"I like safety better because I feel like I'm more interactive with everything," he said. "I can see what's going on and keep everything in front of me. Playing corner is more like being on an island by yourself, so I like playing safety best."
Jacobs has been impressive so far while wearing scarlet, but admitted to a big difference in mental preparation between the high school and college game.
"To me, college is more mental than high school," he said. "Studying the playbook and getting all of the plays is more important now."
It will likely take some time for the six-foot, 170-pound DePaul Catholic (Wayne, N.J.) product to figure into the two-deep in the secondary. Luckily, he is learning from some of the best defensive backs in the Big East in players like Duron Harmon and Logan Ryan.
"It's really helpful, those guys know a lot, and they've been here for a long time so they've helped me a lot," Jacobs said of his teammates. "Them taking the time to help me during meetings or back at the dorm, even though we have long days, they still offer to help me. I appreciate that."

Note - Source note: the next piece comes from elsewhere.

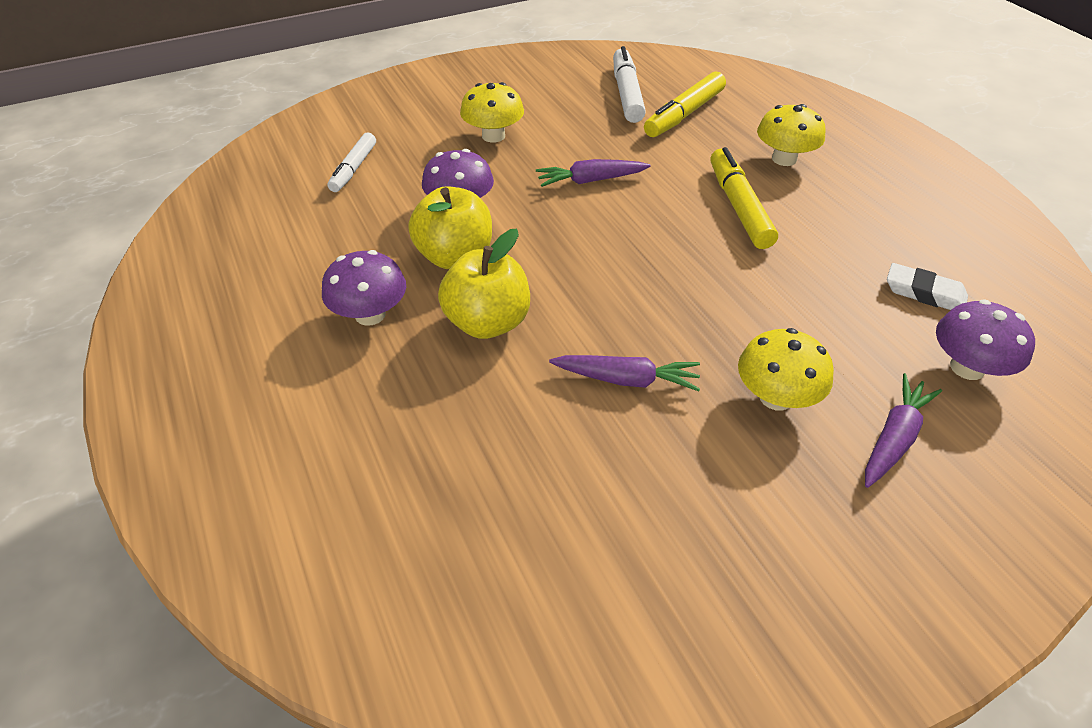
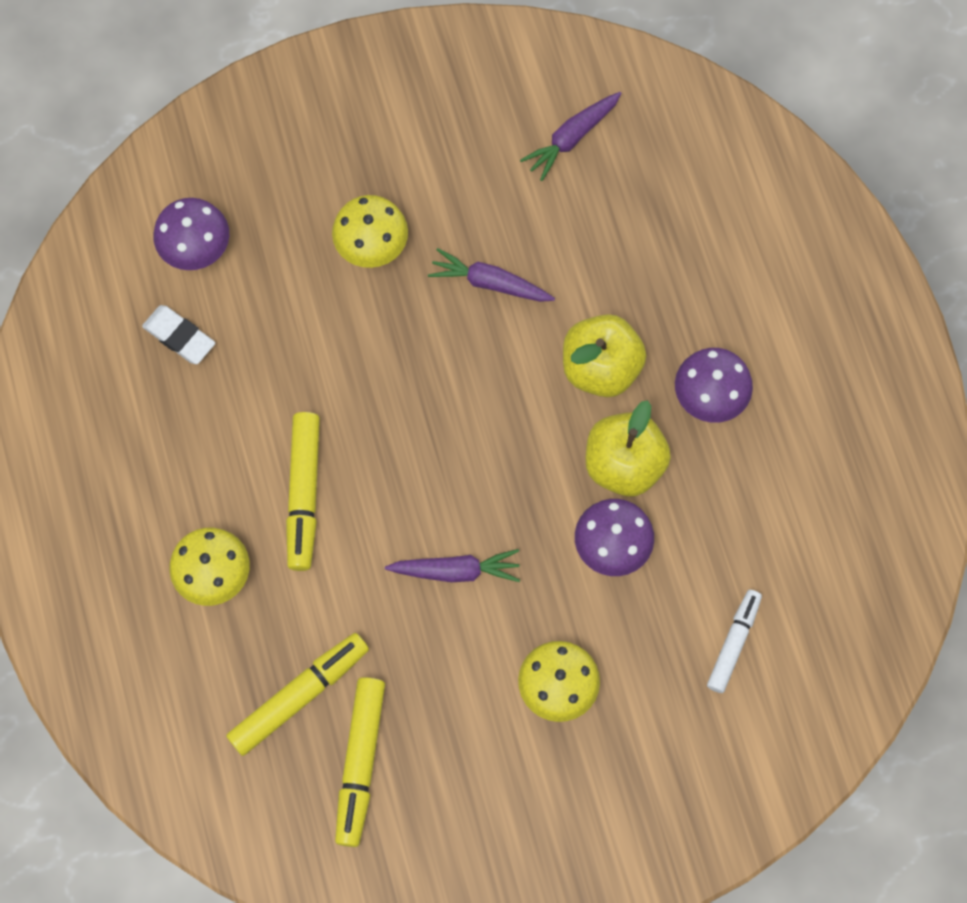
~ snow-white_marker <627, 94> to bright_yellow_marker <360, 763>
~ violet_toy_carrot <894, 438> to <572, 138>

Jacobs said he was most drawn to the program by former defensive backs coach Jeff Hafley, who has since departed for the NFL as the assistant defensive backs coach with Greg Schiano's Tampa Bay Buccaneers.
Despite the initial disappointment, he is still happy to be a Scarlet Knight and enjoys his interactions with defensive coordinator Robb Smith and graduate assistant Anthony Campanile in the secondary.
"Coach Hafley was my favorite recruiting coach, but it's a business and he got a great opportunity and I'm happy for him," he said. "I took my official [to Rutgers] had fun and bonded with everyone. I'm still getting to know the new staff, but I like them so far. Everything is fast tempo, so they're cool."
Jacobs ended the interview playing philosopher, when asked what he saw for Rutgers in the next four years years, he sported a beaming smile and made his prediction. "I see us winning a national championship, that's it."